Tool Engineering · ~7 min
Sizing output was the budget. Shaping it is the craft: which fields, in what language, paginated how — and what to do when even the trimmed result overflows.
The agent reasons over your output as natural language. So output format is a reliability lever independent of model capability: the same tool, reshaped, produces fewer hallucinations and more accurate downstream calls — without touching the model.
UUIDs, MIME types, and internal codes are arbitrary byte sequences to a model. Resolving them to natural-language fields measurably reduces hallucination in retrieval tasks — the agent can reference the object by name instead of miscopying a 36-character UUID.
A get_customer that returns twelve fields when the agent needs three forces it to parse nine
irrelevant ones — and every extra field is a hallucination opportunity: the agent may reference,
invent, or misattribute stripe_id or feature_flags in an email it had no business
mentioning.

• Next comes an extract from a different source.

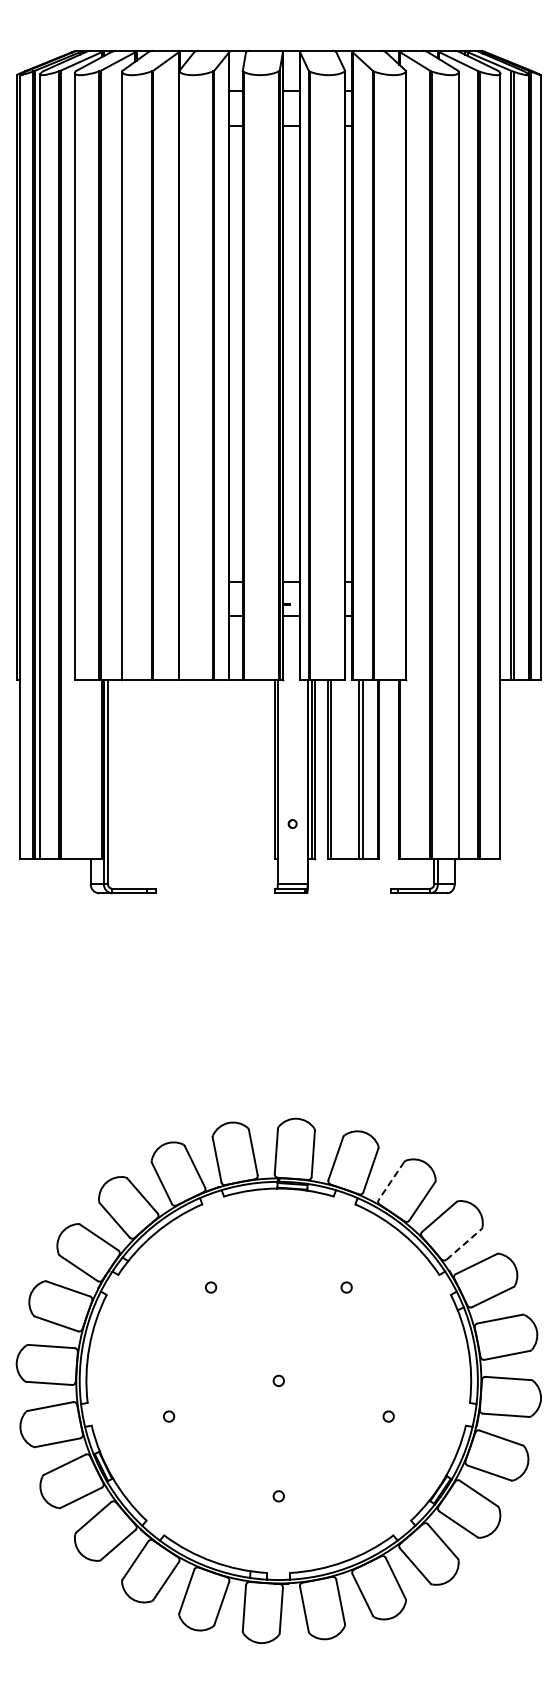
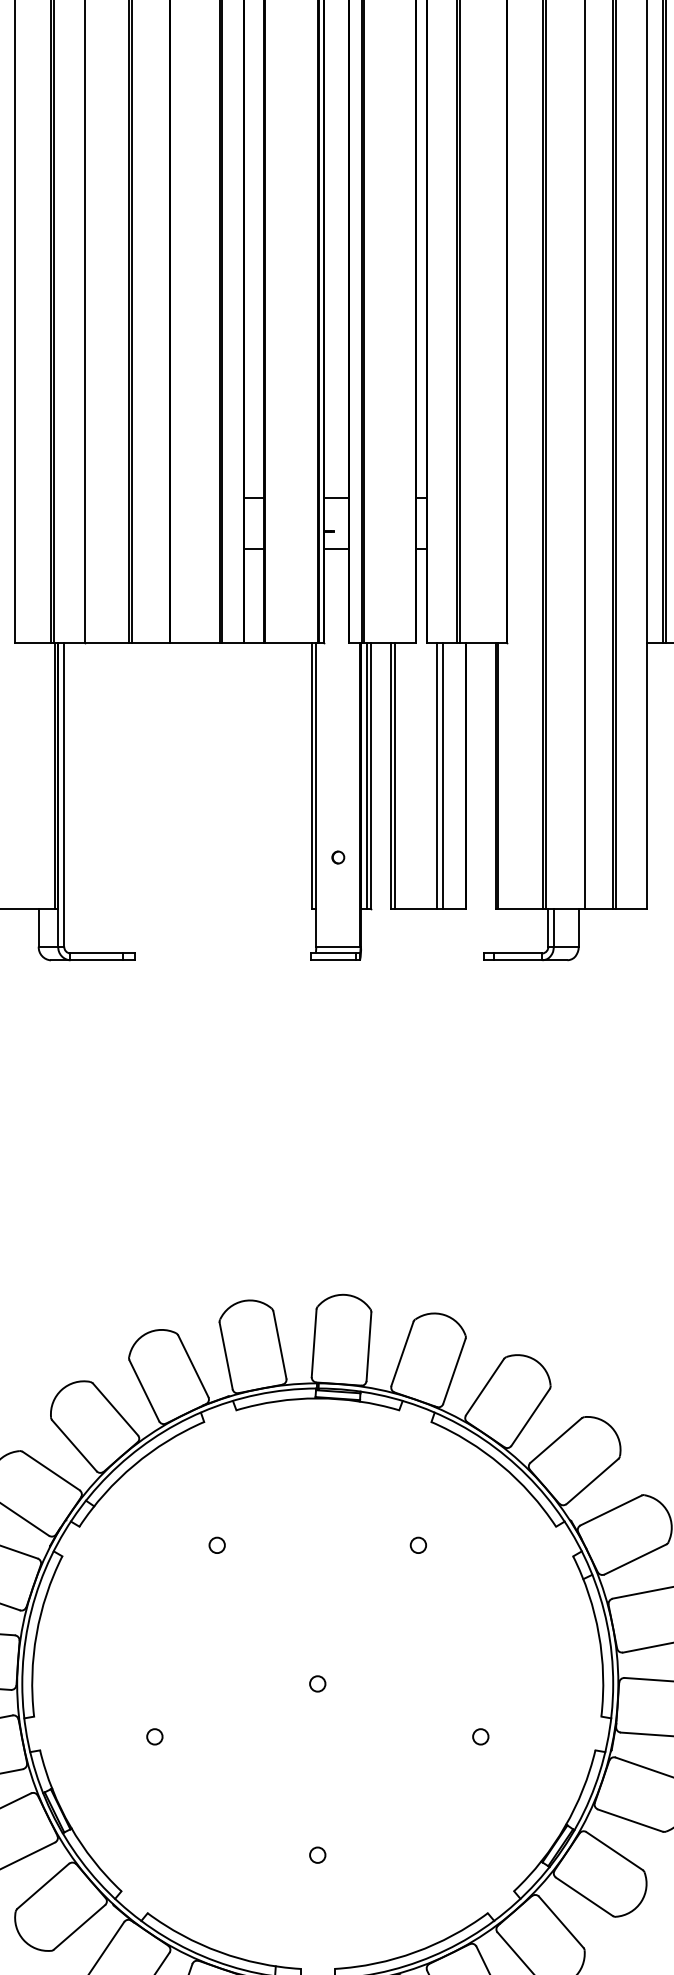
line: (391, 1180) -> (484, 1386), dashed -> solid
line: (464, 1244) -> (593, 1481), dashed -> solid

Design the schema around decision-relevant fields. Keep developer-debugging output behind a separate
debug mode — don't make the firehose the default an agent sees.
A tool that returns the full dataset pushes filtering onto the agent, which then either hallucinates the filter or loads everything into context. Move that work into the tool.
| Move | What it does |
|---|---|
Filter params (status=open) | Apply before returning; agent doesn't filter in its head |
| Pagination with a cursor | Return one page + a handle, not an unbounded list |
Sensible defaults (limit=20) | Prevent accidental context flooding |
response_format enum | Let the agent pick concise vs detailed per its budget |
Even filtered output can blow the token budget. The wrong answer is a hard error — the agent spends a turn, gains nothing, and has to guess retry parameters. The right answer is a graceful truncation contract with three load-bearing parts. Drop any one and it collapses back into the failure it was meant to fix.
A bottom-of-output [PARTIAL] line is the easiest implementation and the most
ignored: the model reads the prefix as the whole document and the trailing line as commentary.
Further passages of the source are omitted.